基金Project supported by the Netherlands Environmental Assessment Agency, National Institute for Public Health and the Environment (No. S/550005/01/DD) the Canadian International Development Agency, Canada and the Chinese Academy of Sciences, China (No.KZCX2-413)
文摘Global nitrogen (N) budgets for intensive agricultural systems were compiled for a 0.5 by 0.5 degree resolution. These budgets include N inputs (N fertilizer, animal manure, biological N fixation and atmospheric N deposition) and outputs (N removal from the field in harvested crops and grass and grass consumption by grazing animals, ammonia volatilization,denitrification and leaching). Data for the historical years 1970 and 1995 and a projection for 2030 were used to study changes in the recovery of N and the different loss terms for intensive agricultural systems. The results indicate that the overall system N recovery and fertilizer use efficiency slowly increased in the industrialized countries between 1970 and 1995, the values for developing countries have decreased in the same period.

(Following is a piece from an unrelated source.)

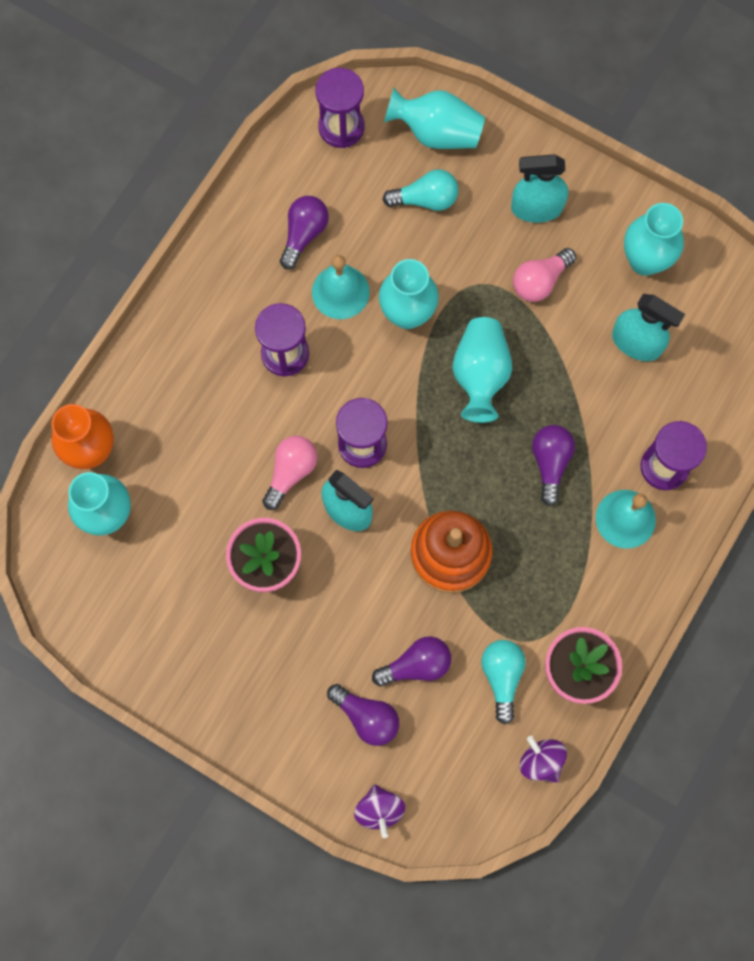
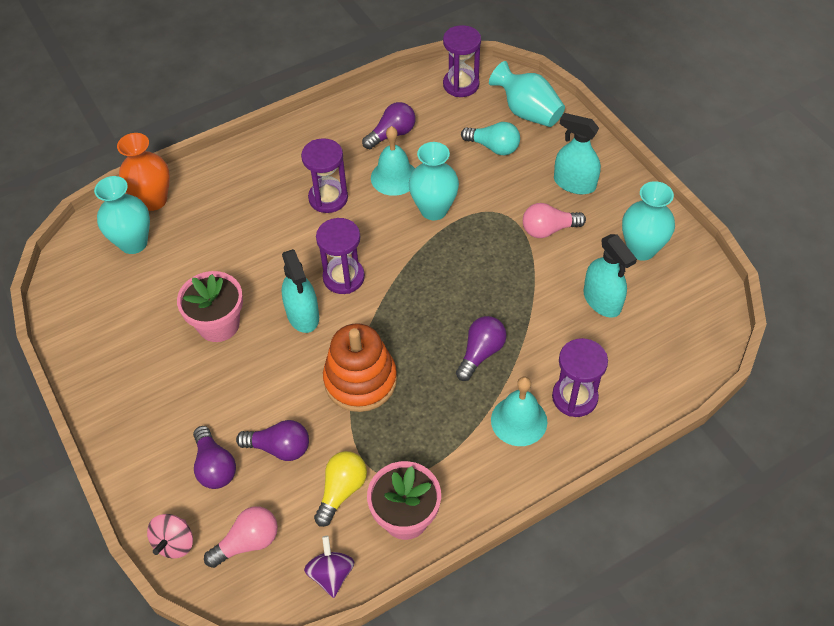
camera: 30 degrees right, 20 degrees down
(291, 472) = (279, 272): pink light bulb -> pink light bulb (248, 542)
(379, 810) = (174, 543): purple spinning top -> pink spinning top
(480, 375) = (463, 270): turquoise vase -> none
(502, 677) = (342, 490): turquoise light bulb -> yellow light bulb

For the coming three decades our results indicate a rapid increase in both the industrialized and developing countries. High values of > 80% for fertilizer use efficiency may be related to surface N balance deficits, implying a depletion of soil N and loss of soil fertility. The projected intensification in most developing countries will cause a gradual shift from deficits to surpluses in the coming decades.The projected fast growth of crop and livestock production, and intensification and associated increase in fertilizer inputs will cause a major increase in the surface N balance surplus in the coming three decades. This implies increasing losses of N compounds to air (ammonia, nitrous oxide and nitric oxide), and groundwater and surface water (nitrate).